Ma chère Froufrou,
Il m’arrive une chose bien curieuse : voilà que je suis bloquée dans cette maison où je passais quelques jours pour cause d’intempéries. Pour couronner le tout un glissement de terrain a coupé la route et je suis donc seule, abandonnée à moi-même et coupée du reste du monde. Sur le coup bien sûr, j’ai eu quelques angoisses. Il n’y a plus d’électricité et mon téléphone portable ne « passe » pas par ici. Je n’ai donc pu prévenir personne et peu de gens savent où je me trouve et n’auront pas l’occasion de s’inquiéter de mon absence puisque je ne les côtoie pas au quotidien. Je ne m’inquiète guère pourtant de ma survie mais je me soucie en premier lieu de mes quelques proches qui ne vont pas manquer de m’envoyer leurs vœux et vont sans doute s’étonner de ne pas avoir de réponse au bout d’un moment. En effet
comment exister seule dans ce désert blanc, avec ce silence que je ne connaissais plus ; je regarde par la fenêtre embuée, l’étendue infinie qui ressemble à une mer de nuages vus d’avion et mes pensées m’échappent comme une vapeur ; elles ne rencontrent rien, rien qui puissent les arrêter, rien à quoi se heurter, car
les flocons tombent depuis des jours sur cette immensité, répandant sur moi la plus belle des lumières et moi si fatiguée à mon arrivée ici, si pleine de bruits et de fureurs, je reprends peu à peu le chemin immobile de la paix. Je ne sais pas, en écrivant, quand cette lettre pourra te parvenir, je l’écris un peu « à fond perdu » mais c’est parce que du fond de ma solitude blanche et encore douillette, mes pensées sont allées vers toi. Tu as si souvent été retranchée dans la solitude toi aussi, tu as si souvent été coupée du monde, que tu dois bien avoir ressenti ce que je ressens, cette sorte d’exil
m’est profondément apaisant, bienfaisant ; et pourtant en je pensais en avoir peur, peut-être parce que j’associe cet exil au vide, à la mort, la mort blanche, celle de l’alpiniste perdu dans les montagnes et qui finit par renoncer à ses semblables.

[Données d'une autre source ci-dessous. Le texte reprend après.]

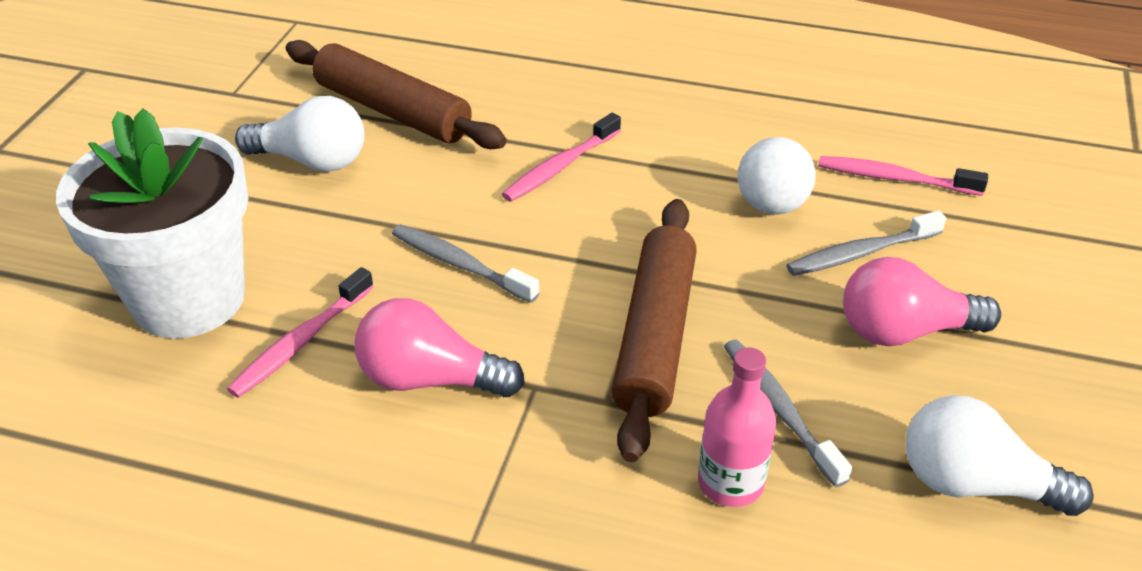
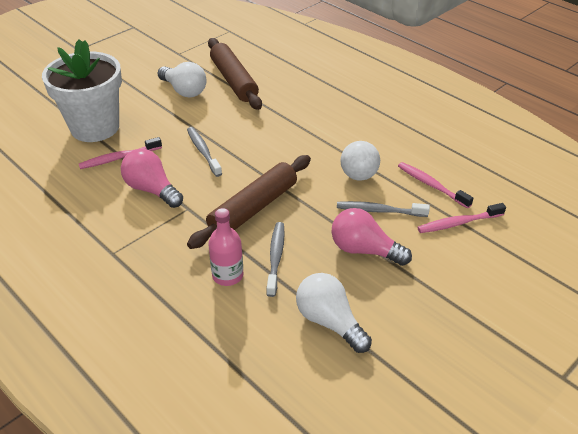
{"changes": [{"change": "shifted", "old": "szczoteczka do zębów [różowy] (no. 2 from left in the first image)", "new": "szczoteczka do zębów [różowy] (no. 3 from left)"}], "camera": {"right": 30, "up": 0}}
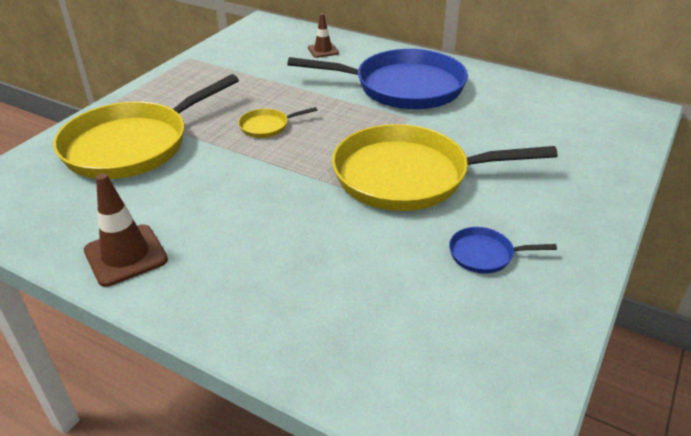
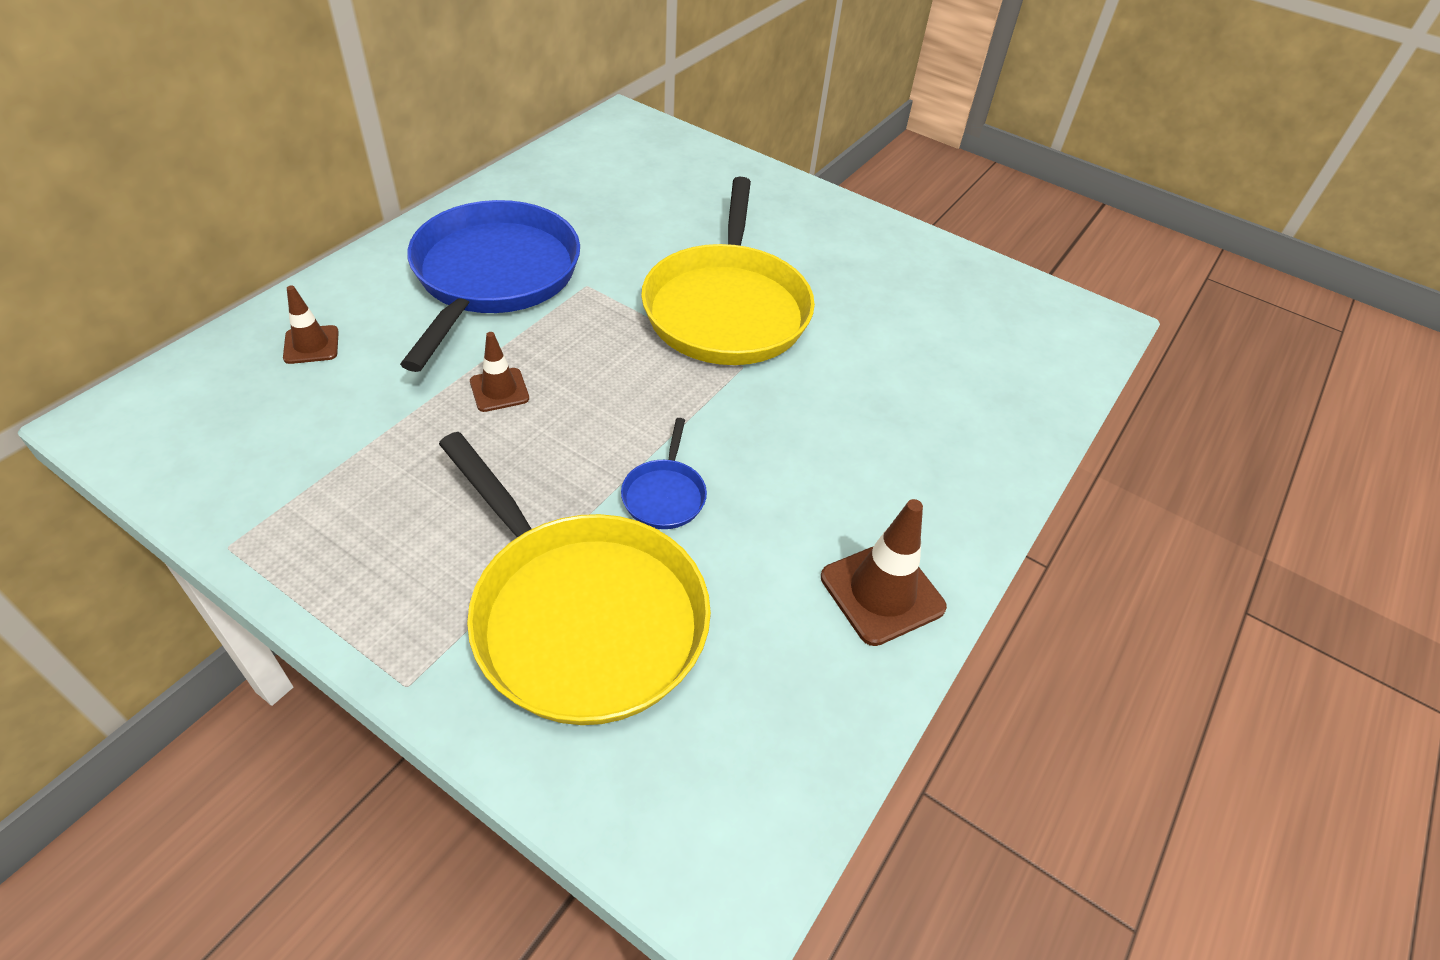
{"changes": [{"change": "new", "new": "pachołek [brązowy] (no. 2 from left)"}, {"change": "shifted", "old": "patelnia [niebieski] (no. 2 from left)"}, {"change": "gone", "old": "patelnia [żółty] (no. 2 from left)"}], "camera": {"right": -90, "up": 10}}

Finalement, j’imagine comme cette situation peut être douce...
J’ai du bois pour la cheminée, des provisions dans les armoires et des idées à mettre en ordre. Moi qui si souvent rêve de faire retraite, me voici exaucée. Il y a pourtant quelques passages à vide, lorsque la nuit tombe et que ma chère lumière se retire, me laissant alors dace à face avec mes démons. Mais je m’en arrange aussi, allumant les bougies –que j’économise pourtant. La sensation étrange, c’est de ne pas savoir combien de temps cette situation durera : à cette altitude, la neige peut continuer de tomber pendant des jours et des jours, et que trouvera-t-on de moi alors à la fonte des neiges ?
Si l’on me retrouve congelée, je voudrais être belle ; j’aurais aimé revêtir l’un de mes kimonos japonais que j’ai oublié d’emporter dans ces contrées froides et sauvages ;
tant pis mon kimono sera de neige.
Je te quitte à présent, je sais que tu liras cette lettre à un moment si décalé de cette réalité, qu’elle ne voudra sûrement plus rien dire, quant aux faits en tous cas. Pour le fond, ma sérénité, la lumière, le silence, le rythme lent de l’exil involontaire, tout cela restera gravé en moi pour toujours, mais j’espère pour autant que tu m’y reconnaitras.
Je t’envoie toute mon affection et puisse ma paix arriver jusqu’à toi en cette instant.